That's what I feel about the game aswell. It's short and all you do is replay the game till you get t on Inferno and then all that remains is the item grind. Luckily, you don't need to pay a monthly fee..


----------



## Legendary Sidekick (Jun 15, 2012)

I think Diablo III's amount of content is fine if you're like me and can't play games often. I'm only in nightmare act I, and what keeps me going at this stage is the co-op. (I'm trying to get my Lv.35 barbarian closer to my friend's Lv.43 monk... it's annoying when one ally totally outclasses the other.) If I hit a brick wall (unable to progress due to difficulty), that's where I stop. I can't blame anyone for ducking out at nightmare. I'd probably take my level 60 characters on naked runs (in normal/nightmare) or something if I get to a point that I have more than one Lv.60 but don't find inferno fun.


----------



## Benjamin Clayborne (Jun 15, 2012)

Legendary Sidekick said:


> I think Diablo III's amount of content is fine if you're like me and can't play games often.



Oh, the amount of content isn't the problem; it's just that I played through the entire game three times in two weeks. And then I kept seeing Blizzard posts talking about the endgame, which essentially consists of farming Inferno for high-end loot. (To what purpose, I'm not entirely sure.) When the game creators talk about farming as if it's something you could enjoy doing, I think maybe the game has reached the limit of its appeal.

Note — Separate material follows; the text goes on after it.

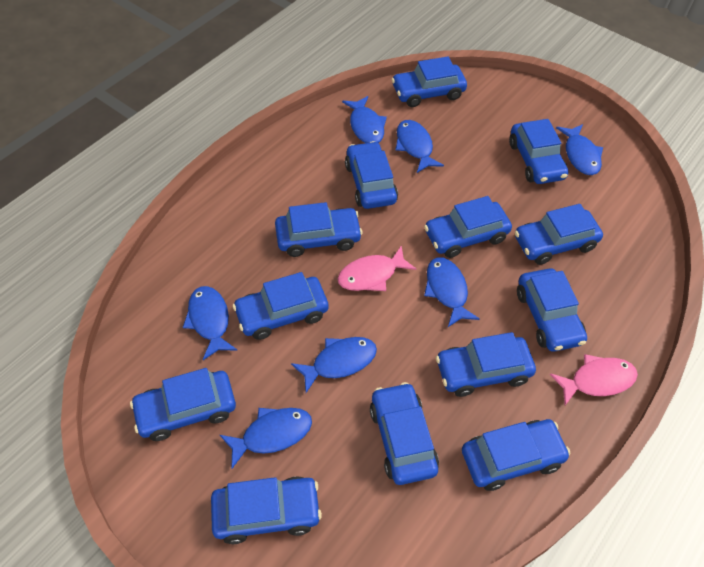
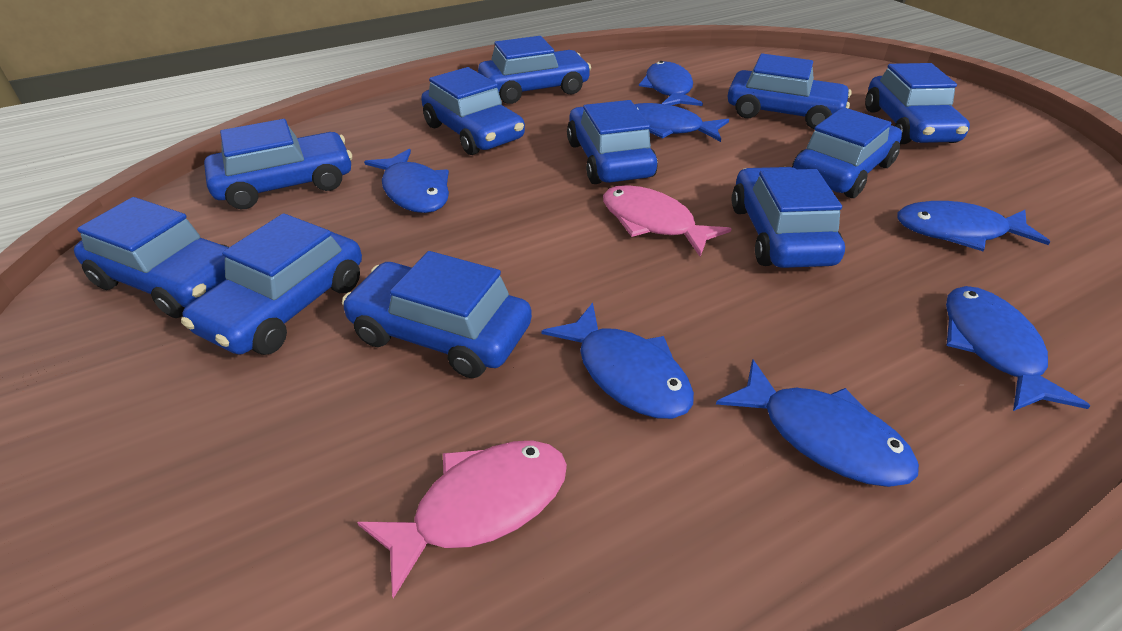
blue car: 13 -> 11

There is some content in the game I haven't seen yet; mostly certain random events and random dungeons that I wasn't lucky enough to come across. I'd love to play through those, but not so much that I'm willing to sit there grinding through regions over and over just to have a chance of seeing Random Event C-7.


----------



## Legendary Sidekick (Jun 15, 2012)

Farming isn't fun at all.

I don't see myself going through inferno myself. I figure my barbarian will hit 60. My monk will probably slowly crawl to 30+ since she's an alt that I only play as when two of my friends are on. They also play as alts so one of us is never way ahead/behind.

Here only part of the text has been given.